But that's not all. Time Warner, formerly AOL Time Warner late in the year announced plans to sell its music and record interests to generate cash to pay down debt. Earlier in the year, Time Warner sold the nearby Specialty Records factory in Olyphant, PA, one of the largest CD manufacturing plants in the country to the Canadian company Cinram. Then in November it was announced that Warner music, including the Warner Brothers, Atlantic and Elektra labels would be sold to a group headed by Edgar Bronfman, one of the principals in Seagram's whiskey, and also from Canada. Bronfman once controlled Universal Records and movie studios, before he sold it to the French company Vivendi. Now this makes for an intriguing development. Bronfman's company is private, with no publicly traded stock. Many, including myself, have argued that one of the most inimical factors in the music business as it stands today, own by large publicly traded media companies, is the pressure for keeping the quarterly profits up. Though it is certainly more democratic to have many stockholders have a voice in the company, the record labels have been pressured to sign artists who sound just like current hit artists to avoid the risk of a down quarterly profit report, instead of developing artists for the long haul. Many have observed that under the current business climate, artists like Bob Dylan and Bruce Springsteen would never have been signed, of if they were, they would have been dropped after their first release, since they did not immediately go multi-platinum. So Bronfman, by taking Warner Music private, might just be able to create a climate where artists might be able to grow gradually. But it also means that none of the major labels will be American-owned. Warner Music was the last.
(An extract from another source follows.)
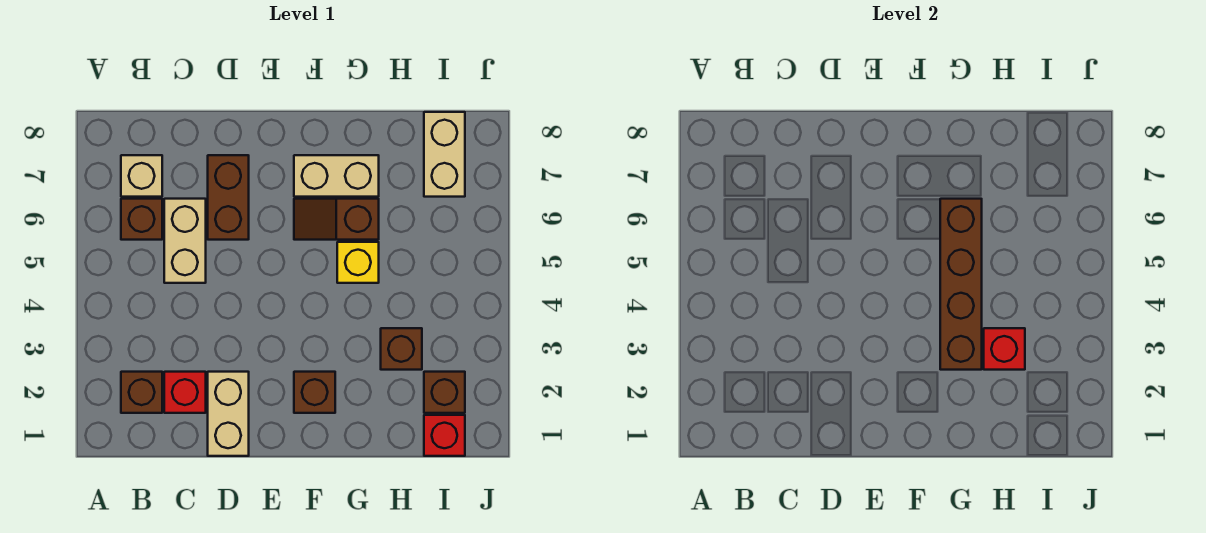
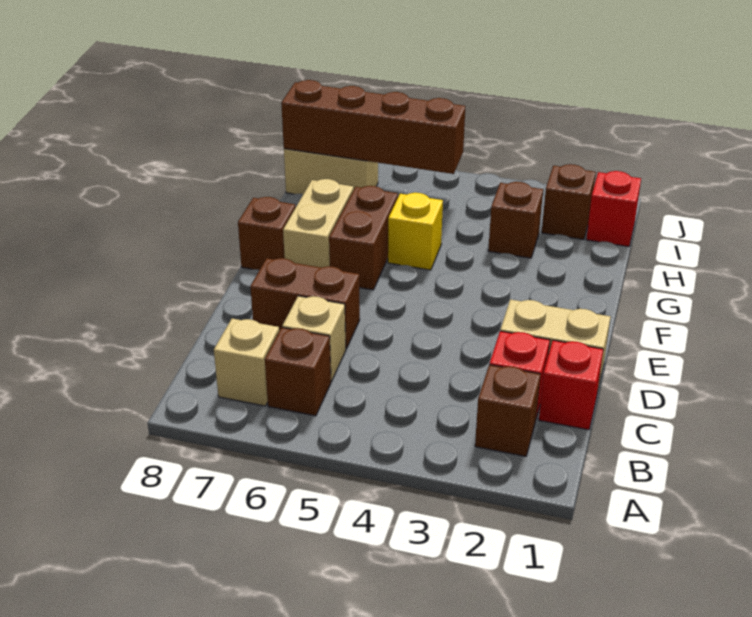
tan brick C5:C6 level 1 -> tan brick C6 level 1
brown brick F2 level 1 -> brown brick F8 level 1
brown slope F6:G6 level 1 top G -> brown brick F6:G6 level 1
brown brick G3:G6 level 2 -> brown brick I5:I8 level 2
red brick H3 level 2 -> red brick C1 level 1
General Electric, the parent of NBC, announced that it was buying most of Universal's assets, but not its music division (which remains in the hands of Vivendi). That leaves the British company EMI, who have owned Capitol Records since the 1950s, as the remaining so-called major label. But EMI has been in merger talks on and off for some time. Some are predicting that the merged Sony/BMG label, and Universal, currently the largest of the major labels in terms of market share, will settle into a kind of Coke-Pepsi duopoly, with the independent Warner Music and EMI becoming relatively minor players. But recently, after the plans for the Sony-BMG merger were announced, two Senators announced plans to hold anti-trust hearings on the music business.

All of this consolidation naturally, comes with a price. Thousands of record company and music retail employees have lost their jobs, and there is no telling how many artists will end up being dropped by the remaining labels.
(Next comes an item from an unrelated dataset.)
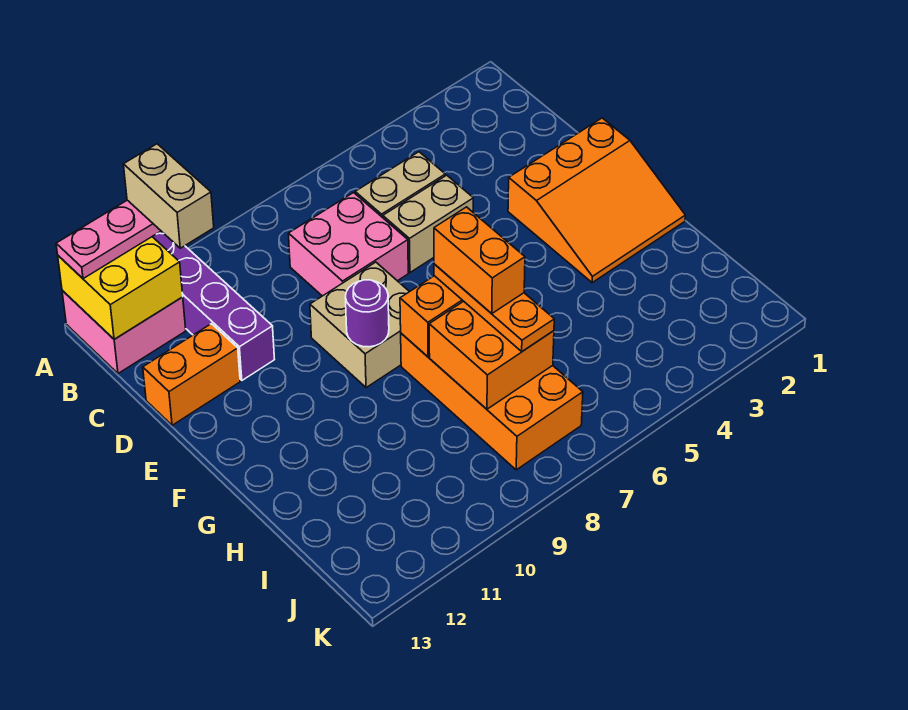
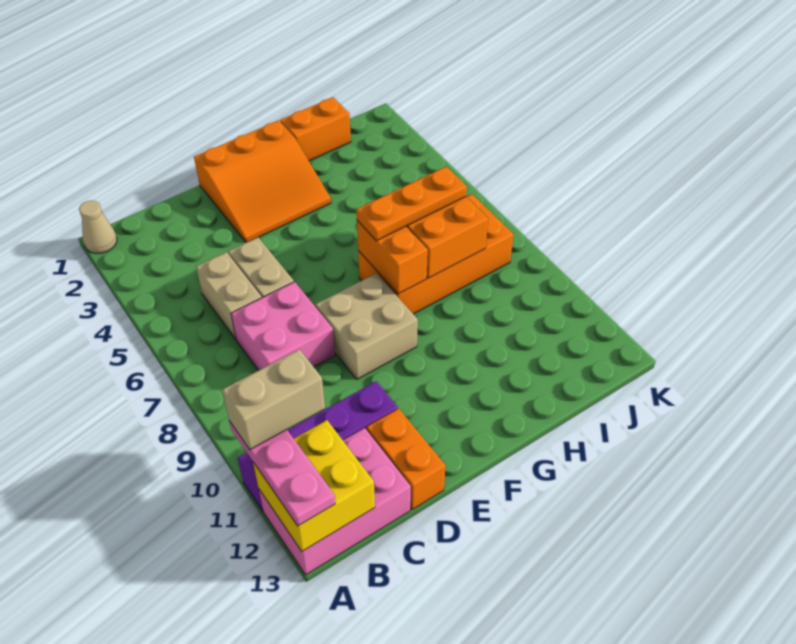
none -> tan cone A1 level 1
pink brick A12:B13 level 1 -> pink brick A12:C13 level 1
orange slope E1:G3 level 1 top E -> orange slope E1:G3 level 1 top 1
purple round brick F9 level 2 -> none
orange brick G7:H7 level 4 -> orange brick H1:I1 level 1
Of course, all of the machinations of the major labels has become largely of academic interest for open-minded music fans, who view them as just so many dinosaurs thrashing about in some primeval swamp in their last throes before extinction. It's apparent that the vast majority of the interesting, and artistically satisfying music is coming from independent labels, many of them CDs released by the artists themselves.

But the combination of the ability to download individual tracks, either from peer-to-peer networks or from paid services, and the ease with which one can extract tracks from existing CDs and assemble one's own mix, either on CD or on portable mp3 players, has resulted in another potential paradigm shift – or at least got a large number of people thinking about the end of the album as a form. From the earliest days of recorded sound and 78 rpm records, up through the golden age of rock & roll, the principal recorded work was the single. The long-playing album was introduced in the late 1940s as a way to get a whole movement of a classical work onto a single recording, not having to divide up the music on so many discs. Prior to LPs, albums were just that, collections of records sold in book-like bindings. In the popular music world, LP albums started as collections of independent songs. The Beatles, helped to establish the album as an art in itself – rock music in long form. And it has been that way ever since. Albums, of course, are more profitable for record companies. But most pop albums are still collections of independent songs, and the 80-minute capacity of CDs has led a lot of artists to include material that they might have cut from a 45-minute LP. Artists have also complained about a need to fill out a CD, or being pressured by labels seeking commercial radio and video airplay, to put all their effort into one or two songs, and fill the rest for time. So Internet downloading has already re-established the single, and may very well change music fans' and artists' attitudes about music, and why it is necessary to create music in 45 or 50 minute chunks. The elimination of the physical medium means that artists can create musical works of any length. But I still miss the art work on good old vinyl LPs.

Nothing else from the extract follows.